Note that if the bus/tram stop has a ticket machine, you will have to buy the ticket there, as the bus/tram driver will not sell you one in this case. You can also buy a ticket through SMS if you have a Belgian cell phone, instructions are on the poles at each stop. The transportation company is De Lijn.

In the Lijnwinkel kiosk (located near Sint-Pieters train station), you can get free map of city and surroundings, with all bus and tram lines.

Transportation - Get Around

By bicycle

A bicycle is the recommended way to get around in Ghent. However, there are many roads with cobblestones that make cycling a shaking experience. Also make sure you stay clear of the tram rails. Nevertheless, you will see you are not alone on your bike: many inhabitants use bikes to get around. Even the former mayor uses his bicycle all day! There are many bike stands around to make it easy to lock your bike (important!). Many one-way roads are made two-way for bikes.







  • Cuberdon - Gentse neus (Ghent nose), purple cone shaped gum arabic sweets with raspberry centre.
  • Belgium chocolate Praline
  • Prondelmarkt bij Sint-Jacobs (Sint-Jacobs flea market). Antiques, second-hand records, books, and others can be found in the weekly flea markt at Sint-Jacobs. It is held every Friday, Saturday and Sunday, from 8am to 1pm. Prices can be high, but keen eyes can find a lot of gems!
  • Tweedehandsboekenmarkt (Second-hand books market).

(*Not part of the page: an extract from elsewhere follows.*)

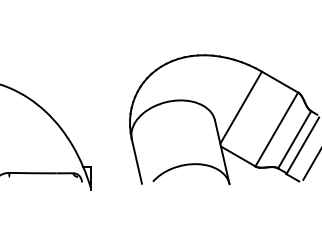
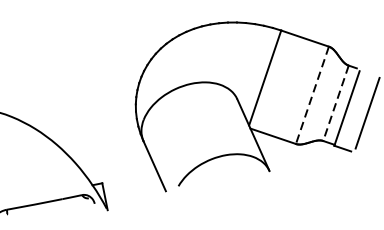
line: (276, 129) -> (312, 95), solid -> dashed
line: (294, 140) -> (335, 104), solid -> dashed

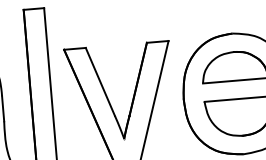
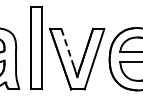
line: (100, 82) -> (67, 47), solid -> dashed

Inspired by the second-hand booksellers of Paris (Bouquinistes), every Sunday from 9am to 1am you can stroll along the Ajuinlei to find a large assortment of second-hand books. The supply includes English books from the bookshop 'English Book Shop', located also in the Ajuinlei (and also open at regular hours in the rest of the week), movie posters, art books, children's books and a smattering of various other niches.
  • Vrijdagmarkt (Friday Market). Vrijdagmarkt has been a fixture since the 13th century. It is the scene of a lively street markets on Friday (7:30am-1pm) and Saturday (11am-6pm), as well as the Sunday bird market (7am-1pm).


Ghent provides an excellent and affordable sample of Flemish cuisine, which in the eyes of the locals is one of Europe's finest as it combines French delicacy with northern European sturdiness. Try some local specialties like mussels, spare ribs or 'stoverij' (a kind of tender meat cooked for three hours in dark beer with a brown gravy) with Belgian fries.

Another dish from Ghent is the "Gentse waterzooi" (litt. "boiled water from Ghent"), which was the food for the poor originally, a stew of cheap fish (usually turbot) and vegetables. Now it is often made with chicken as well.

Belgium Waffle are available from a number of street stalls around the town.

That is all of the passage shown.